Image size information
To provide the best possible results, Amazon Nova automatically rescales input images up or down depending on their aspect ratio and original resolution. For each image, Amazon Nova first identifies the closest aspect ratio from 1:1, 1:2, 1:3, 1:4, 1:5, 1:6, 1:7, 1:8, 1:9 2:3, 2:4 and their transposes. Then the image is rescaled so that at least one side of the image is greater than 896px or the length of shorter side of the original image, while maintaining the closest aspect ratio. There's a maximum resolution of 8,000x8,000 pixels
Image to tokens conversion
As previously discussed, images are resized to maximize information extraction, while still maintaining the aspect ratio. What follows are some examples of sample image dimensions and approximate token calculations.

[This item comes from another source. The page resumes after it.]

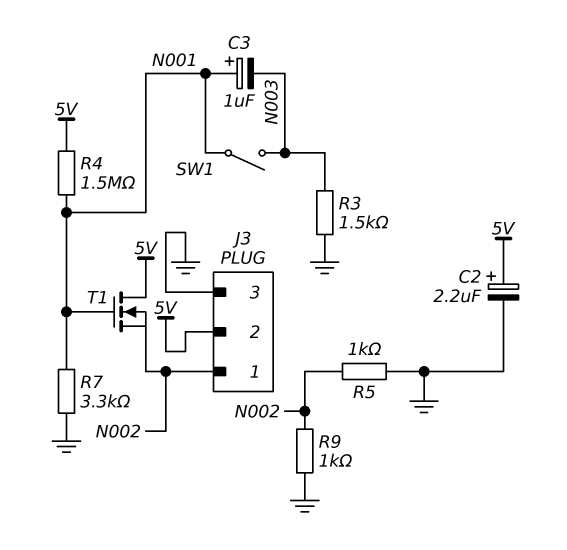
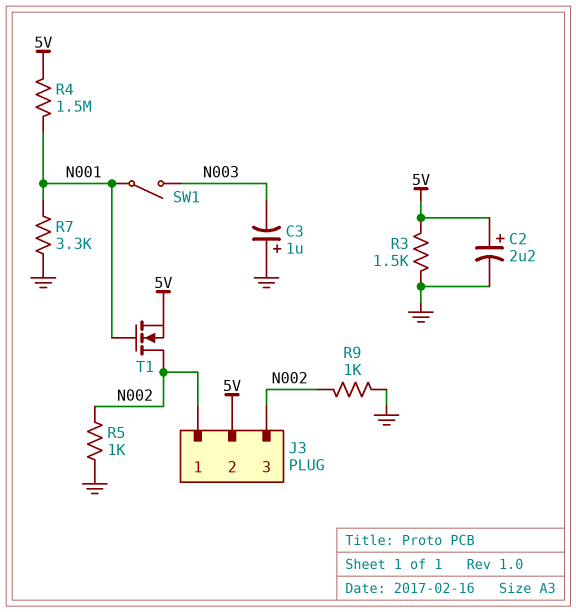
C3: 1uF (plus N001, minus N003) -> 1uF (plus GND, minus N003)
J3 pin 3: GND -> N002
R3: 1.5k (GND, N003) -> 1.5k (5V, GND)
T1: NMOS (G N001, D 5V, S N002) -> NMOS (G N001, D N002, S 5V)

image_resolution (HxW or WxH) |
900 x 450 |
900 x 900 |
1400 x 900 |
1.8K x 900 |
1.3Kx1.3K |
---|---|---|---|---|---|
Estimated token count |
~800 |
~1300 |
~1800 |
~2400 |
~2600 |
So for example, consider an example image that is 800x400 in size, and you want to estimate the token count for this image. Based on the dimensions, to maintain an aspect ratio of 1:2, the closest resolution is 900x450. Therefore, the approximate token count for this image is about 800 tokens.